British MPs Question Legality of Kosovo Intervention

0 Comments | Insight on the News, July 3, 2000 | by Jamie Dettmer, | Jennifer G. Hickey

A British House of Commons committee strongly has criticized the conduct and strategy of NATO's war last summer against Serbia, questioning the legality of the Atlantic alliance's intervention on behalf of Albanians living in Kosovo.

Although the panel eventually concluded in its report that the mission was justified on moral grounds, it warned the bombing of the former Yugoslavia by U.S., British and allied warplanes was of "dubious legality." The members of parliament, or MPs, say that NATO had no legal right to launch the war without U.N. consent.

In the report from the British Parliament's top foreign-affairs panel, NATO's political and military leadership come in for a drubbing.

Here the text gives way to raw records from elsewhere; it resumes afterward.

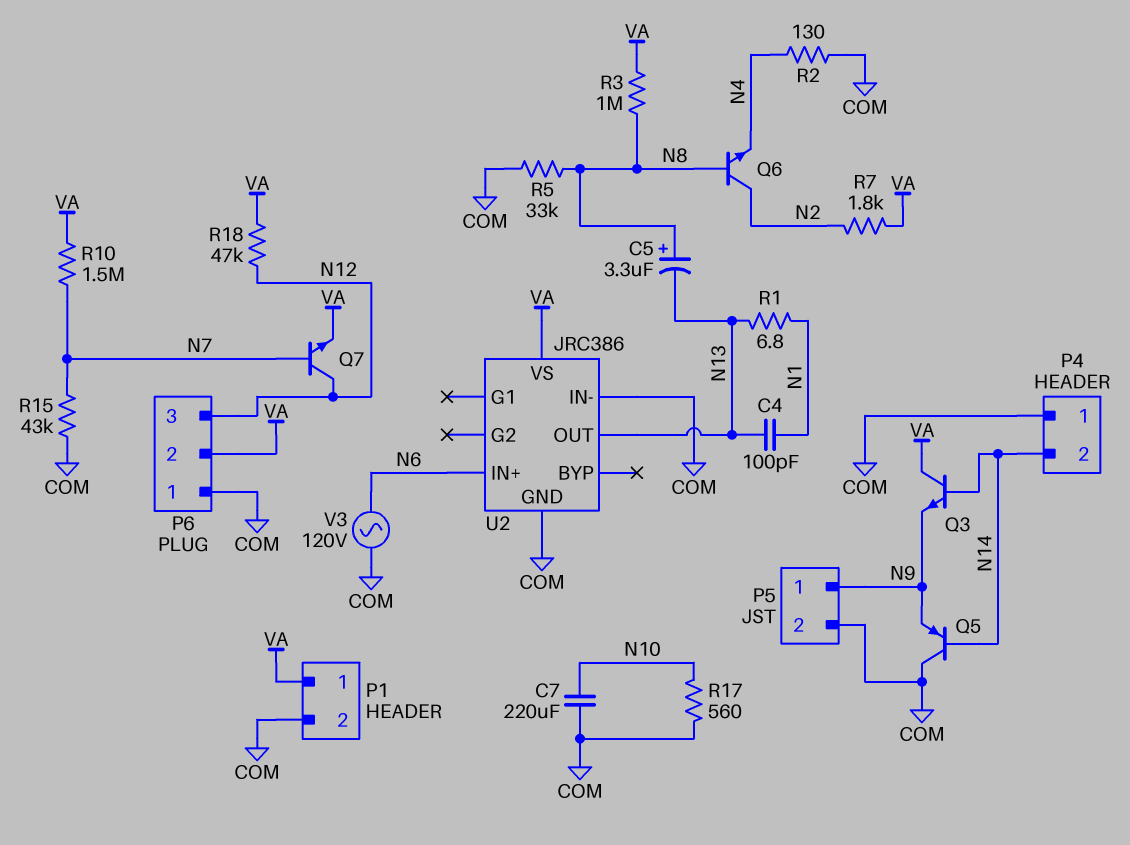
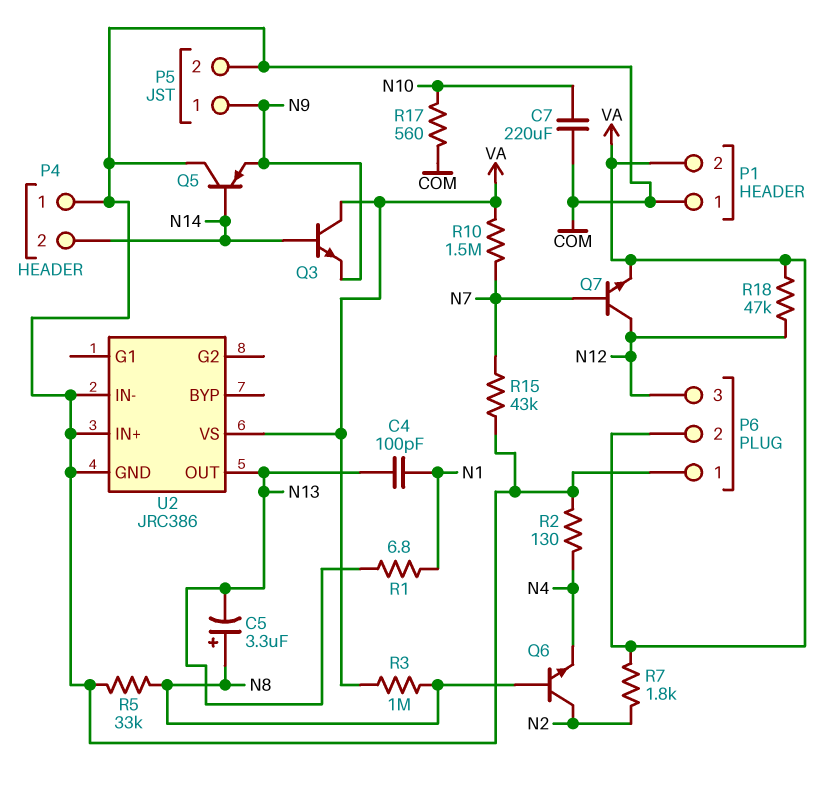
P1 pin 1: VA -> COM
P1 pin 2: COM -> VA
U2 pin IN+: N6 -> COM
V3: AC 120V (COM, N6) -> none

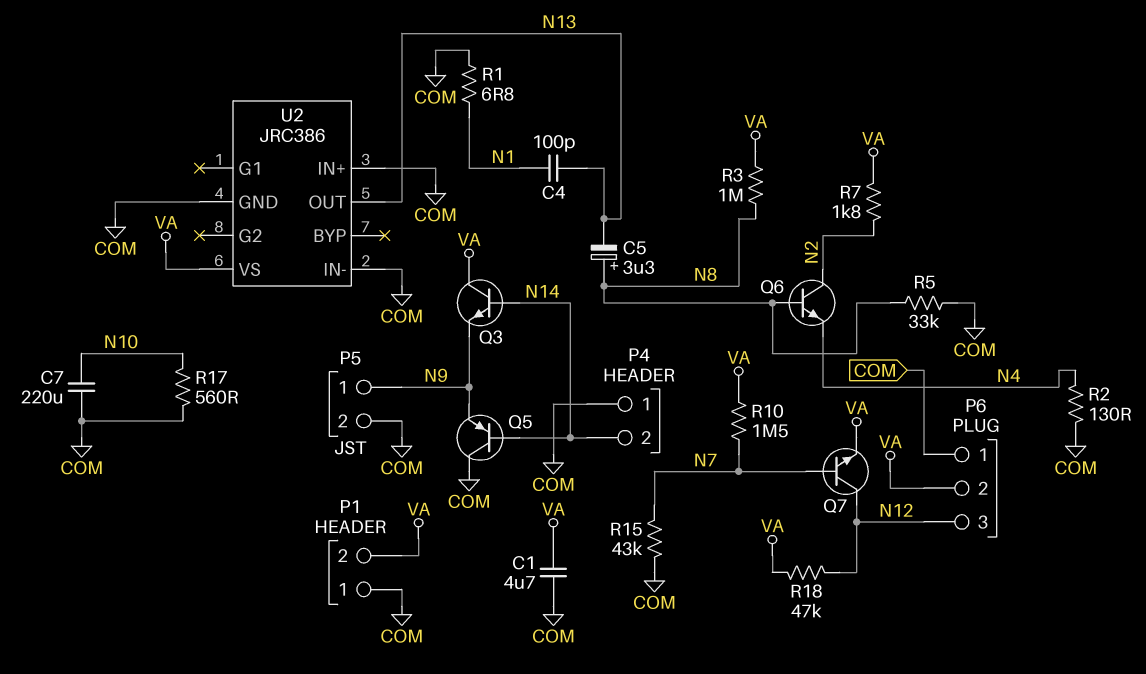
C1: none -> 4.7uF (COM, VA)
R1: 6.8 (N1, N13) -> 6.8 (COM, N1)

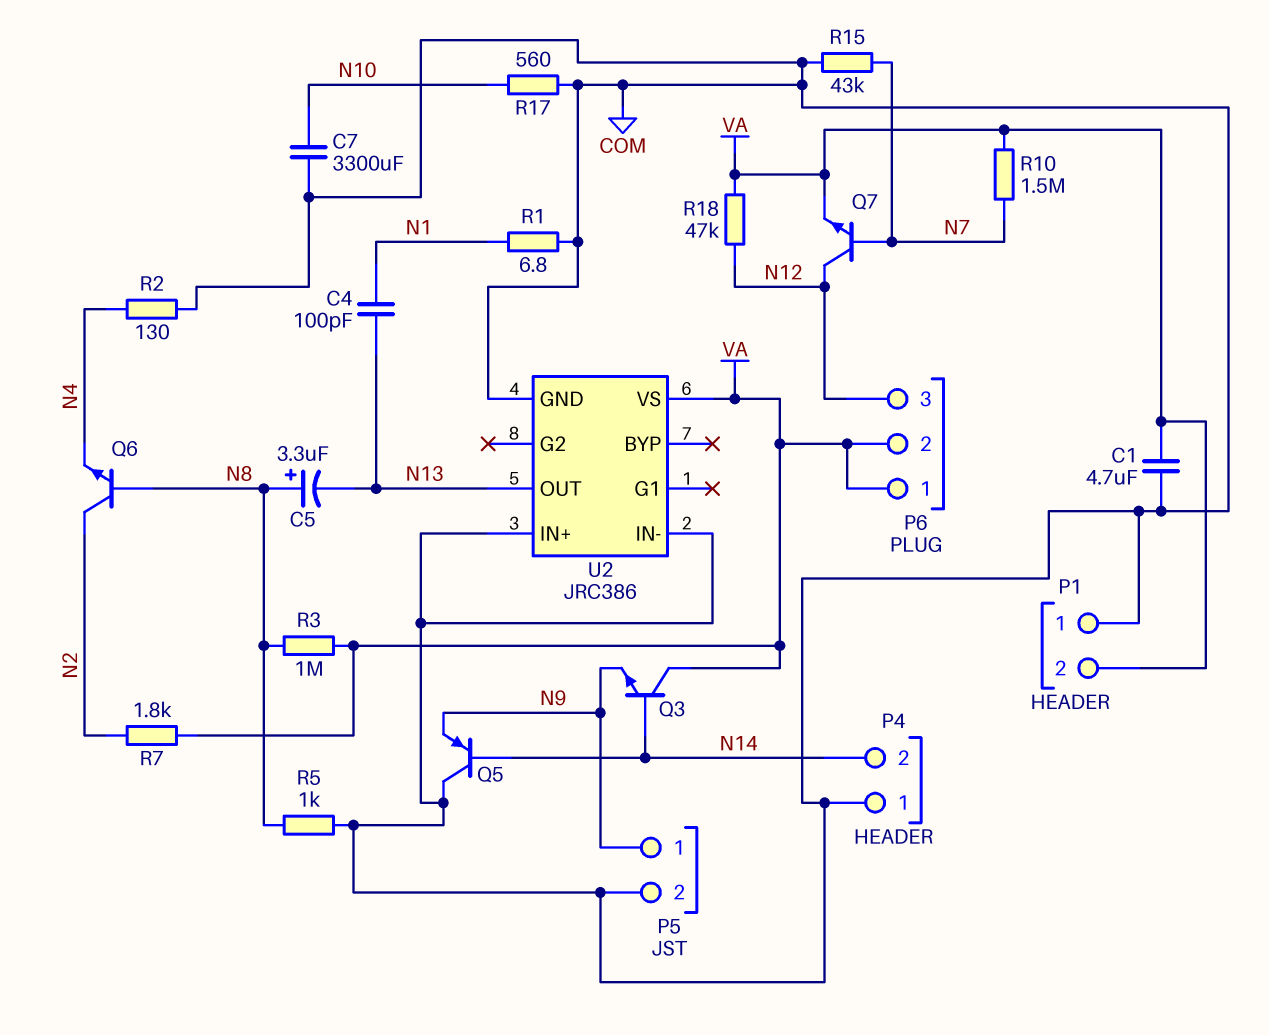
C7: 220uF (COM, N10) -> 3300uF (COM, N10)
P6 pin 1: COM -> VA
R5: 33k (COM, N8) -> 1k (COM, N8)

They are faulted for failing to predict that Serb strongman Slobodan Milosevic would retaliate quickly against the initial bombing runs by ordering the mass expulsion of Albanians from Kosovo. "We believe a very serious misjudgment was made when it was assumed that the bombing would not lead to the dramatic escalation in the displacement and expulsion of the Kosovo Albanian population," the report says.

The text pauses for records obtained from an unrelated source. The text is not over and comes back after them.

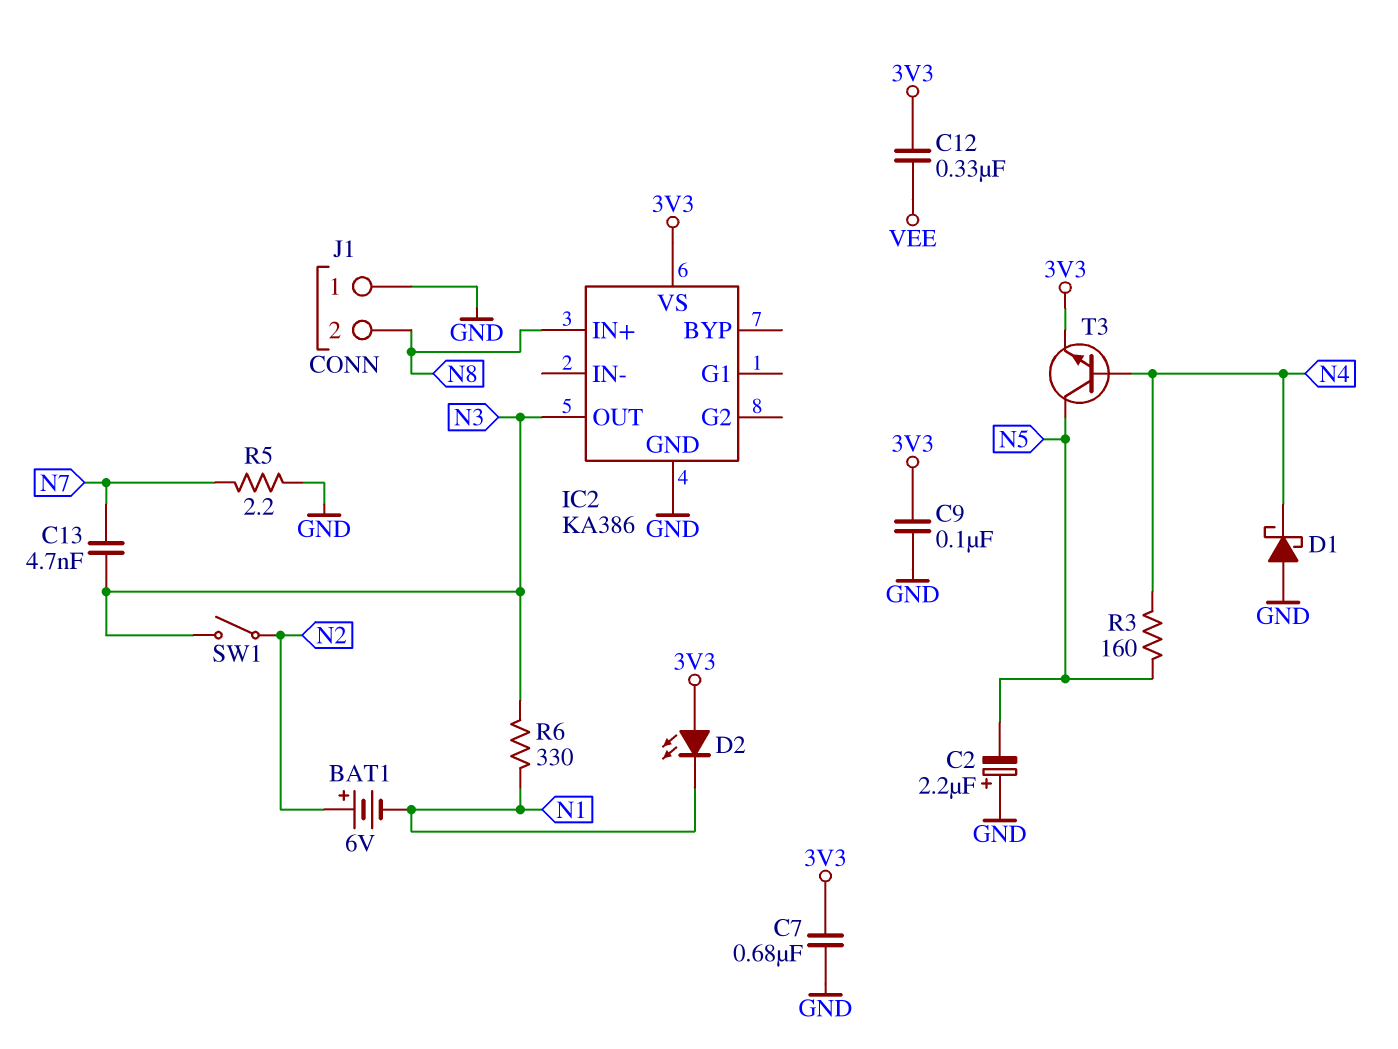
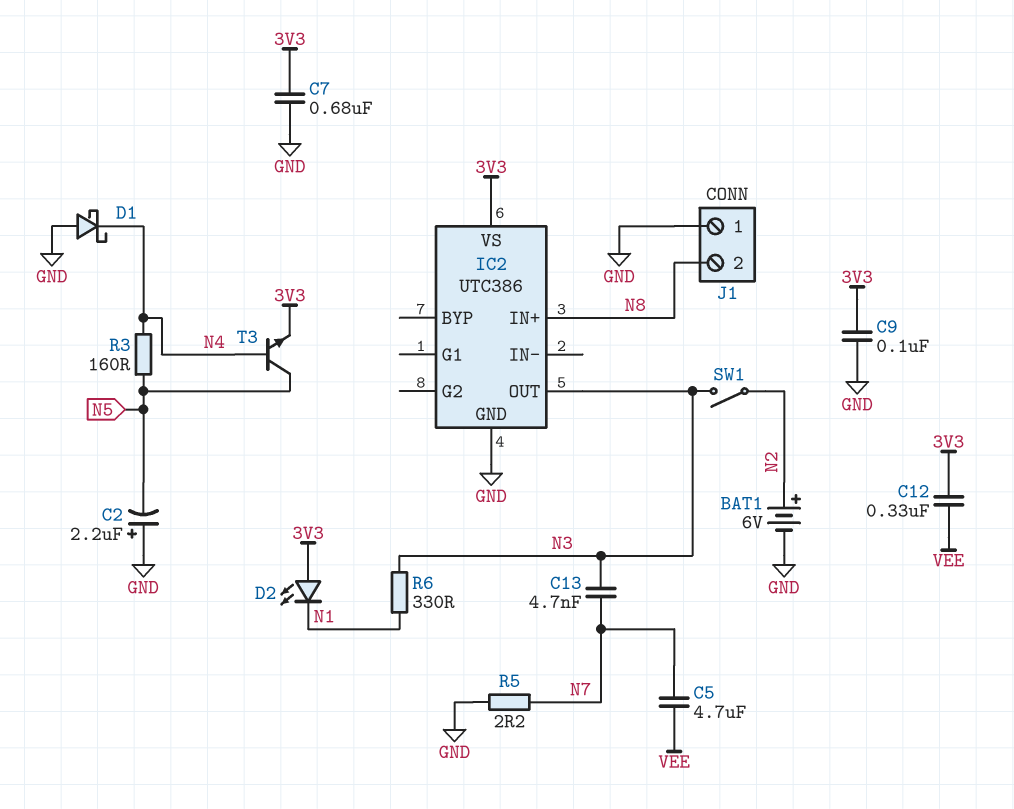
BAT1: 6V (plus N2, minus N1) -> 6V (plus N2, minus GND)
C5: none -> 4.7uF (N7, VEE)
IC2: KA386 -> UTC386

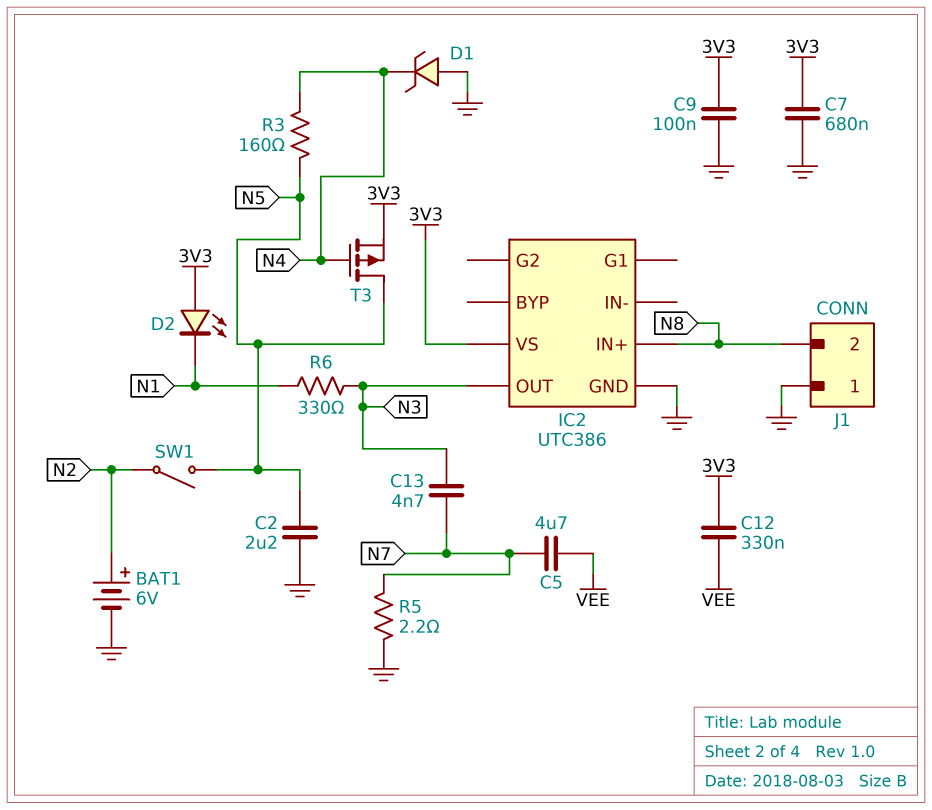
C2: 2.2uF (plus GND, minus N5) -> 2.2uF (GND, N5)
D1: schottky (A GND, K N4) -> zener (A GND, K N4)
SW1: switch (N2, N3) -> switch (N2, N5)
T3: NPN (B N4, C N5, E 3V3) -> PMOS (G N4, D N5, S 3V3)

The MPs say that NATO was overly optimistic about the bombing strategy and criticized the alliance's political leaders for tipping their hand by publicly ruling out the possibility of overcoming Serb defiance by launching a ground invasion of Kosovo -- a point raised at the time by U.S. congressional critics of the war, including Republican Sen. John McCain of Arizona.

The report says that tactical planning for a ground assault came too late and that, if an invasion had been needed, that tardiness could have resulted in more allied deaths than would have been necessary. "Serious consideration of the ground assault only began towards the end of the campaign and, given the military and logistical difficulties involved, it is likely that if it had proved necessary to launch a ground assault the conflict might have been prolonged and might have involved many more casualties," the report says.

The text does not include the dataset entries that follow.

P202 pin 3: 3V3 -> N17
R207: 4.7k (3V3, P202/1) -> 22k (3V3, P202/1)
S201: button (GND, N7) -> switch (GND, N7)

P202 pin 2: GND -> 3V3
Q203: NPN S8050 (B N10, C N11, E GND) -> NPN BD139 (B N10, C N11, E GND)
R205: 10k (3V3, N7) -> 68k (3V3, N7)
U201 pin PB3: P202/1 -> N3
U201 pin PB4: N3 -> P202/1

MPs called on the British government to explain and justify the controversial NATO strike on a Belgrade broadcasting station that led to 16 civilian deaths. The House of Commons' concern about that particular bombing mid dovetails with a controversial report issued a few days earlier by the human-rights group Amnesty International, which accused NATO of committing war crimes and specifically cited the strike on the TV center as contrary to established rules of war.

Clinton administration spokesmen immediately attacked the Amnesty report but were reticent about the House of Commons study.

In their report, the British MPs call on NATO to publish its secret assessment of the conduct of the war and urge NATO to make public the review it conducted of the accidental bombing of the Chinese Embassy in Belgrade.